Modern medical advances finally exposed as harmful this once-common practice. Young scientist Louis Pasteur discovered that it was germs, not bad blood, that caused disease. The revelation was a medical game-changer. Imagine the shock experienced by doctors who learned that their attempts to heal had actually harmed or even killed their patients. And yet this misguided model had persisted for four thousand years! That is the power of an entrenched paradigm.

And that is what we are up against when we try to change how we think about charity. Our very models of what it means to be and do good are wrapped up with images of food pantries, homeless shelters, and giveaway programs—despite the fact that no one can show that these efforts help people move out of poverty. Just as doctors did not want to hear that their treatment strategies were not just ineffective but detrimental, neither do charity workers or dedicated volunteers want to hear that their efforts have not only failed to do good but have actually harmed those they wanted to help.

Yes, we have been giving handouts to the poor for thousands of years, but that does not make it an effective strategy for moving people out of poverty—especially now that we have other, proven models that do work.

Recently, I explained the harm of toxic charity to a very active civic group. They had organized a large-scale gardening initiative to grow fresh produce, which they then gave to their city’s homeless. Though their work was rightly motivated, the initiative was fostering unhealthy dependency.

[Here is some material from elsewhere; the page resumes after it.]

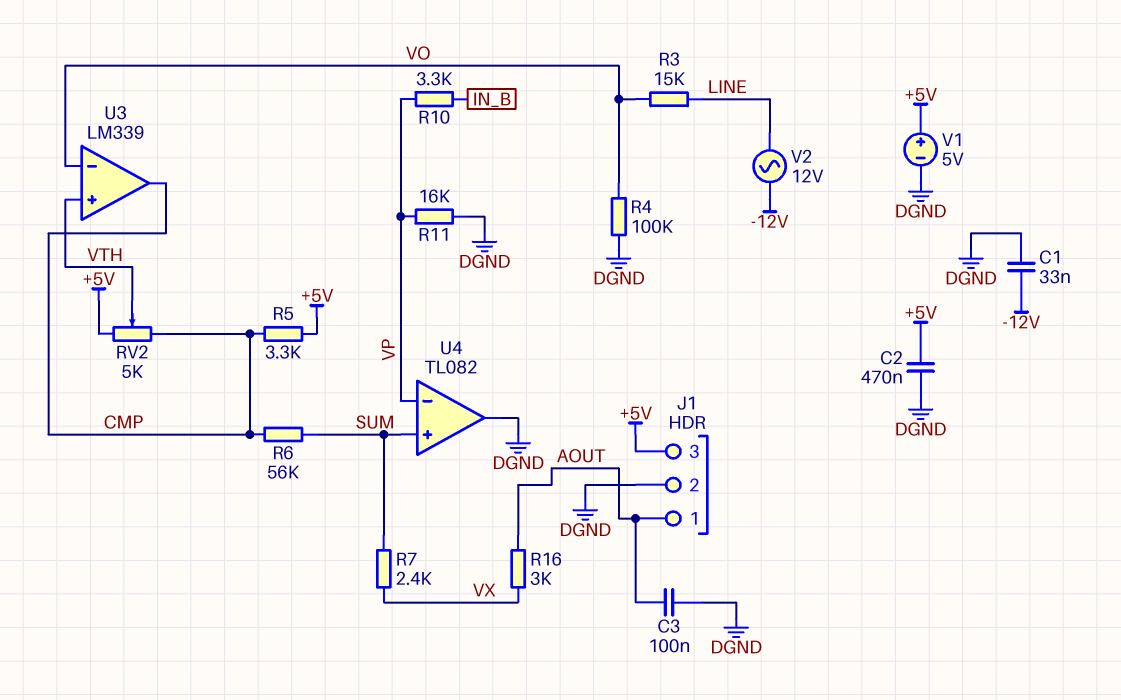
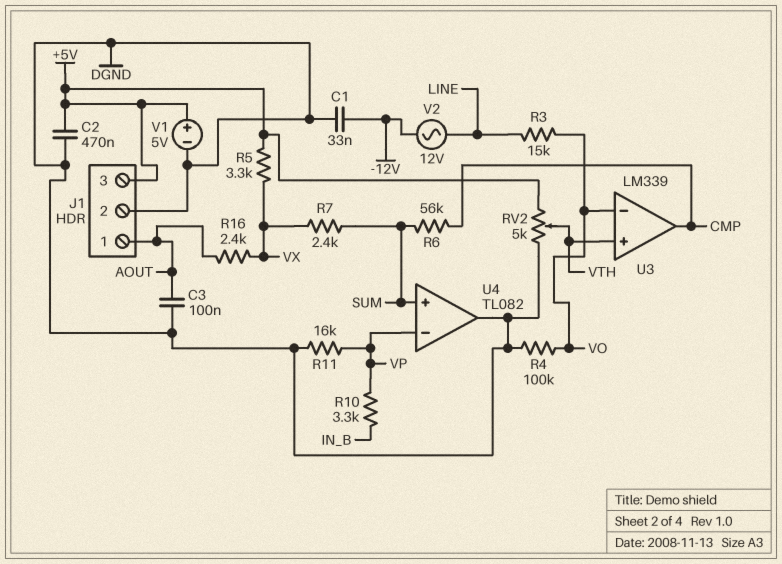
R5: 3.3k (+5V, CMP) -> 3.3k (+5V, VX)
R16: 3k (AOUT, VX) -> 2.4k (AOUT, VX)
RV2: 5k (+5V, CMP, wiper VTH) -> 5k (+5V, DGND, wiper VTH)

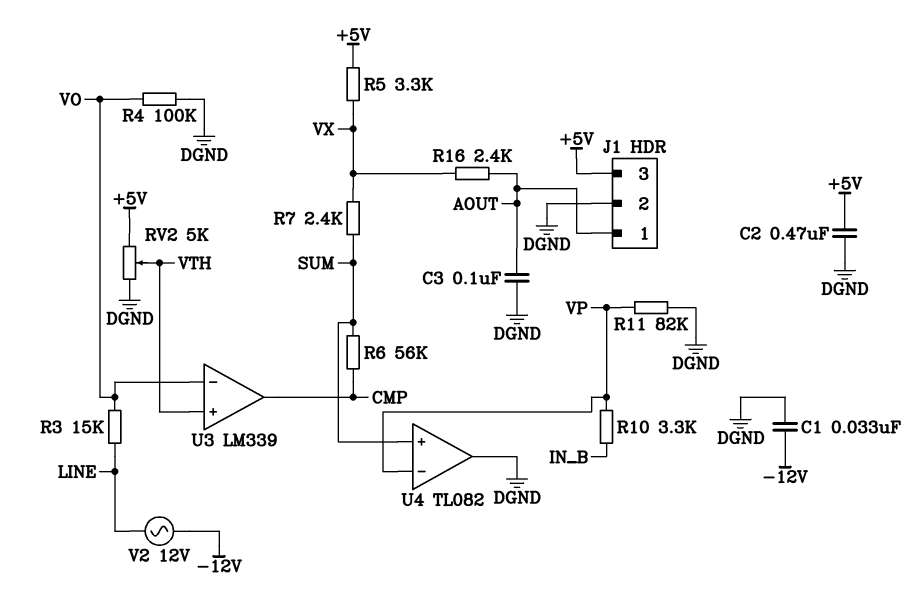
R11: 16k (DGND, VP) -> 82k (DGND, VP)
V1: 5V (plus +5V, minus DGND) -> none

I suggested that they detoxify their program by involving the recipients in the growing process—a proposal that was clearly unwelcome.

When I suggested that the positive feelings the civic group received from their participation was at the heart of their program, rather than its effectiveness in helping the homeless, I got this response from one of the coordinators: This is a lot of work. I would have quit a long time ago if there weren’t so many hungry people. If I wanted to feel good, I’d be sitting on the beach with a book. In his mind, the program simply had to be right—look how hard volunteers were working.

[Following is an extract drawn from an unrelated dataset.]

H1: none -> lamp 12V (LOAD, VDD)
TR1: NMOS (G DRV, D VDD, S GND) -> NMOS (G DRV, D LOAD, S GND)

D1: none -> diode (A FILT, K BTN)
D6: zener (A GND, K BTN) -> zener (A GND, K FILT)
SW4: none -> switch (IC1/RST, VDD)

Resistance is an understandable reaction to new insights, especially when they call into question traditional methods of care. But resistance can also hinder the discovery of more effective ways to serve. Worse than resistance, however, is denial. Denial is failing to admit—to even consider—that a method of treatment may actually be causing harm.

Just Following God’s Orders

UNFORTUNATELY, ONE OF THE most powerful drivers of American compassion is one of its greatest abusers. American churches are at the forefront of the burgeoning compassion industry, spending billions on dependency-producing food pantries, clothes closets, service projects, and mission trips that serve mainly themselves and inadvertently turn people into beggars. Unexamined charity—charity that fails to ask the hard questions about outcomes—only perpetuates poverty, despite its best intentions. As megachurch pastor Rick Warren states in his foreword to Wayne Grudem and Barry Asmus’s The Poverty of Nations, Having traveled the globe for thirty years and trained leaders in 164 countries, I’ve witnessed firsthand that almost every government and NGO (nonprofit) poverty program is actually harmful to the poor, hurting them in the long run rather than helping them. The typical poverty program creates dependency, robs people of dignity, stifles initiative, and can foster a ‘What have you done for me lately?’ sense of entitlement.

Responsible charity, on the other hand, engages not only the heart but the mind as well. One of the most significant, rational decisions that determine the outcome of our charity is distinguishing between crisis and chronic need. In times of crisis, an immediate emergency intervention is required. When an earthquake devastates Haiti, for example, an emergency response is the right—and only—response. Food, water, shelter, and medical supplies are essential to save lives. But when the bleeding has stopped, when emergency supplies have been distributed, when people are housed in temporary shelters, it is time for rebuilding to begin. The strategy of crisis intervention must then shift to a strategy of development.